Brahms’ Second Sextet followed his First by some five years. In the interim Brahms produced, among other works, two orchestral serenades, three chamber pieces with piano, and the massive, born-with-sweat-and-tears First Piano Concerto. The Sextet No. 2, then, reveals a composer who not only has grown in all the elements of his craft, including very importantly his skill as a contrapuntalist, but also one who has crossed over into the post-youth period as a thirtysomething. Remembering that Brahmsian dramatics on a large scale had already been laid bare in the volatile First Piano Concerto, this later work (1864-65) seems benign indeed. But compared to the geniality of the First Sextet, the Second emerges as a canvas darkened by an austerity, beautiful though it may be, that is a herald of the aura of resignation that came to characterize so much of the composer’s more mature works.

Brahms’ richness of invention animates the score from the outset. A viola murmuring quietly on a semi-trill figure sets the scene for the main theme in the first violin – two ascending fifths, the first in the home key of G followed by one in the unexpected key of E-flat. The viola figure provides a sense of unrest as the violin finds its way back to the home key after briefly exploring the foreign one. After the main idea is repeated, with cello interjections of descending fifths, the first cello sings the main theme as violins take up the murmuring figures. The movement proceeds with all manner of appealing and endearing elegance, including a secondary theme, presented by violin I, that is about as waltzily charming as you please. Thus do charm and veiled beauty coexist in a movement that is filled with compositional subtlety and strength of design.
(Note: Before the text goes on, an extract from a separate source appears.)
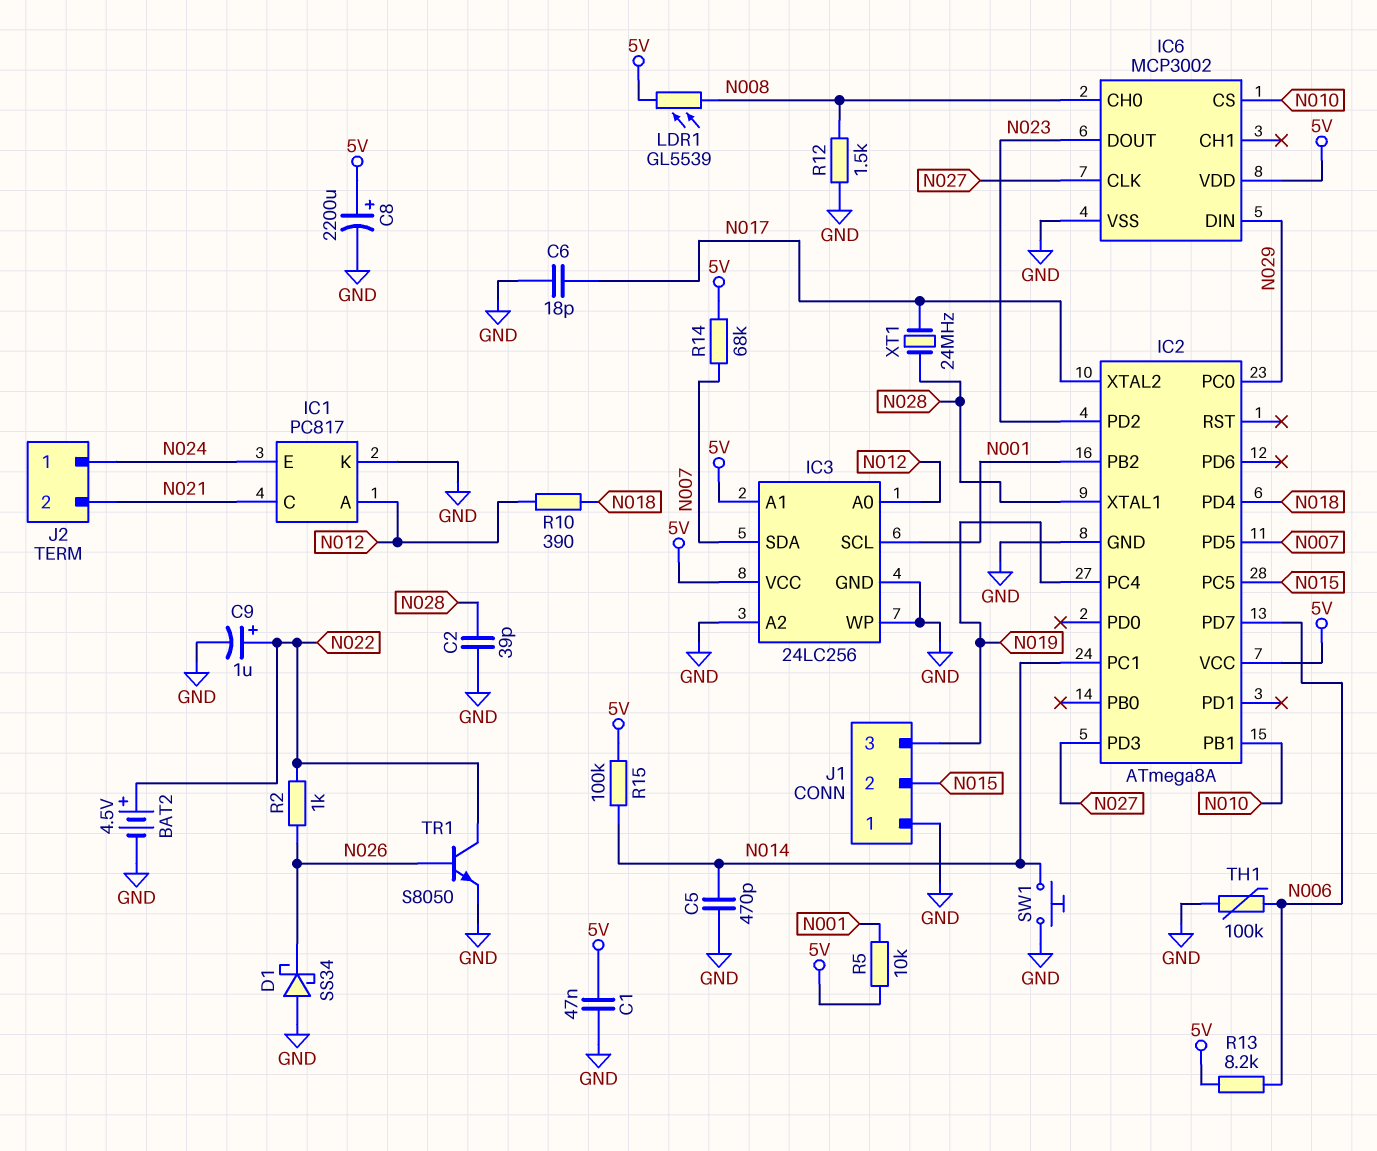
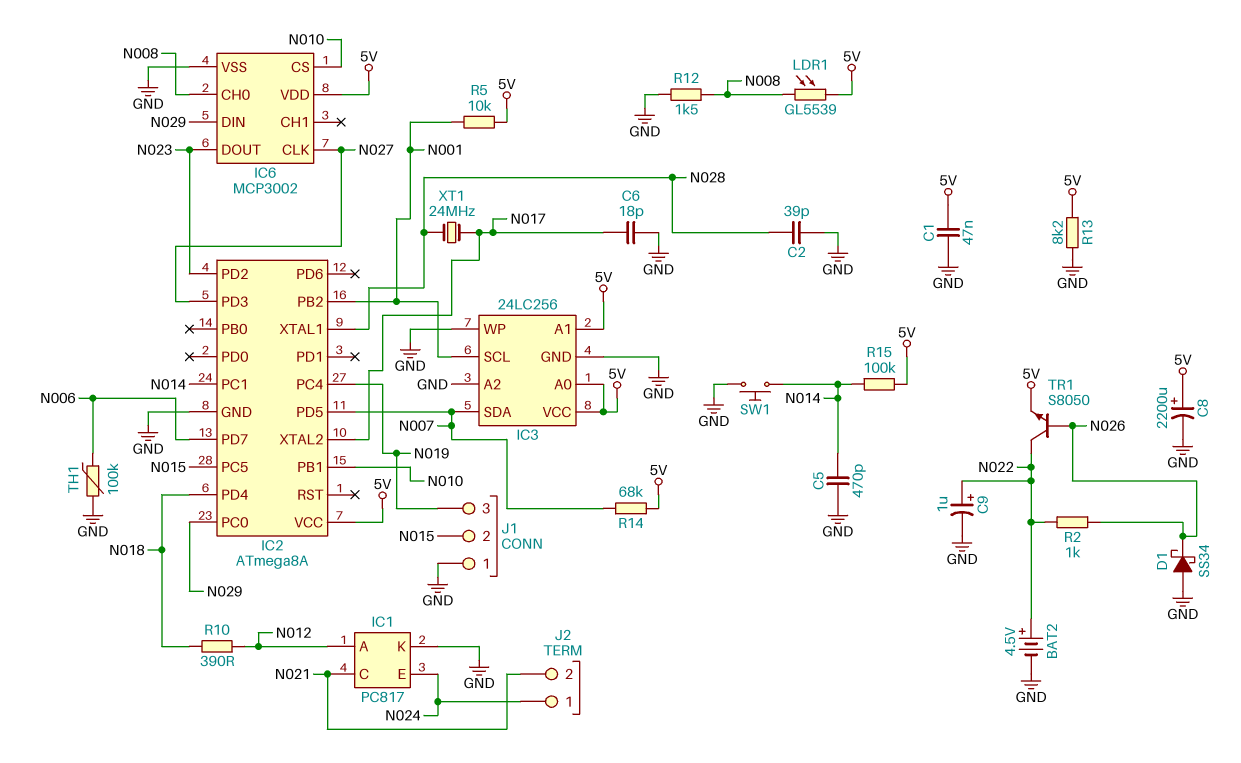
IC3 pin A0: N012 -> 5V
R13: 8.2k (5V, N006) -> 8.2k (5V, GND)
TR1: NPN S8050 (B N026, C N022, E GND) -> NPN S8050 (B N026, C N022, E 5V)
Brahms puts the Scherzo in second position and makes of it a place of minor-key intimacy expressed in the most sophisticated contrapuntal and rhythmic terms. The middle Trio section provides multiple contrast: It is in triple meter whereas the main section is in duple; the key is G major rather than G minor; and the spirit is dashingly Hungarian. But the underlying strength of the movement, as of the entire work, is the masterful counterpoint that enriches the musical texture.

If Brahms was gathering his new contrapuntal strength in the Sextet, he was continuing his distinctive command of variation form in the third movement Adagio. Not only is this set of variations a mighty technical feat, but it is also music of affecting expressiveness. Brahms had already written several impressive sets of variations for piano solo, including the Handel Variations and the Paganini Variations. Here the string sonorities add a dimension to the variation process that marks the composer as a spiritual seer far beyond his chronological age.

It was an excellent decision to place the Adagio in the penultimate position, considering the busy athleticism of the finale’s main section. The ensemble demands are considerable in the movement’s perpetual-motion passages (which remind one a bit of Mendelssohn’s scherzo ebullience), and the contrasting lyricism radiates with the kind of Brahmsian warmth that is as comforting as anything 19th-century romanticism has to offer.

— Orrin Howard annotated programs for more than 20 years while serving as the Philharmonic’s Director of Publications and Archives. He continues to contribute regularly to the program book.